I had thought that the first week of August – usually a slower-paced time in Washington, with Congress away and academia shut down – would be a good time to be absent. Instead, it turned out to be a very eventful week. At least six events passed me by:
1. Álvaro Uribe met President Bush at his ranch in Crawford, Texas. And apparently nothing happened. The visit received surprisingly little attention. Of the top 25 most-circulated newspapers in the country, only the Miami Herald, Houston Chronicle, and LA Times reported on it, while the Washington Post gave it a few paragraphs in a larger story. Other papers ran wire-service accounts or nothing at all.
Why so little ink? Apparently, because there was little to report about. As he did on a brief visit to Cartagena last November, President Bush offered Uribe – one of his administration’s only firm allies in the hemisphere – strong words of support and declarations of a commitment to “stay the course.” But no new initiatives were announced, and neither president revealed significant details about their planned future cooperation.
So the media largely ignored the visit.
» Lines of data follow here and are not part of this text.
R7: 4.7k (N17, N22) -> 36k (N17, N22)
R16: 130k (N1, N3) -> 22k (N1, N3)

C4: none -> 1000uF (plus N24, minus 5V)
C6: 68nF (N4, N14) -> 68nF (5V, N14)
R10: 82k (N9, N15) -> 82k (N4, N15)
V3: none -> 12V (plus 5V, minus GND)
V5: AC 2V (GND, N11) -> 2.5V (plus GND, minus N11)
Even many questions at the two presidents’ press conference had nothing to do with Colombia. (President Bush did, however, get a chance to refer to his Secretary of State as “Condoleezza Arroz.”)
If anything, the meeting makes it appear likely that next year, the Bush administration will once again request aid to Colombia totaling over $700 million for 2007. However, an unnamed State Department official told Reuters that a reduction may in fact be in the offing: “We would like them [the Colombians] to share more of the burden.”
The meeting left unclear how committed the Bush administration is to funding the demobilization of paramilitary groups. Officials like Ambassador William Wood and Undersecretary of State for Political Affairs Nicholas Burns have defended the loophole-ridden law that Colombia passed to govern the paramilitary process. President Bush, however, was non-committal when a questioner gave him an opportunity to express support.
Likewise, it remains unclear whether the Bush administration will support President Uribe’s request for $150 million in additional spray planes, helicopters and other equipment, a request that several House Republicans had forwarded to appropriators in May, only to be turned down for lack of room in the foreign-aid budget. This request is clearly not dead, as syndicated columnist and live-TV-profanity-spewer Robert Novak – who gets input from House Republican staff for his periodic pieces about Colombia – today blames the State Department for blocking the additional funding.
2. The State Department issued its first human rights certification in eleven months. As we’d warned two weeks earlier, the State Department on August 1 fulfilled a legal requirement by certifying to Congress that Colombia’s human rights performance has improved. The decision freed up 12.5 percent of military aid for 2004, and another 12.5 percent for 2005, that had been frozen: a total of $70 or $80 million.
The State Department – which for months was simply unable to document any significant advances against impunity for abusers in the Colombian military – deserved praise for holding out as long as it did. But it got little in the way of human-rights improvements. In the end, arrests were made or charges brought against one second lieutenant, one corporal and eight privates for their involvement in two 2004 killings of civilians. No discernible progress has been made in dozens of other cases that remain in impunity, including nearly all of those mentioned in a July 1 letter to Secretary of State Rice from 22 senators [PDF format].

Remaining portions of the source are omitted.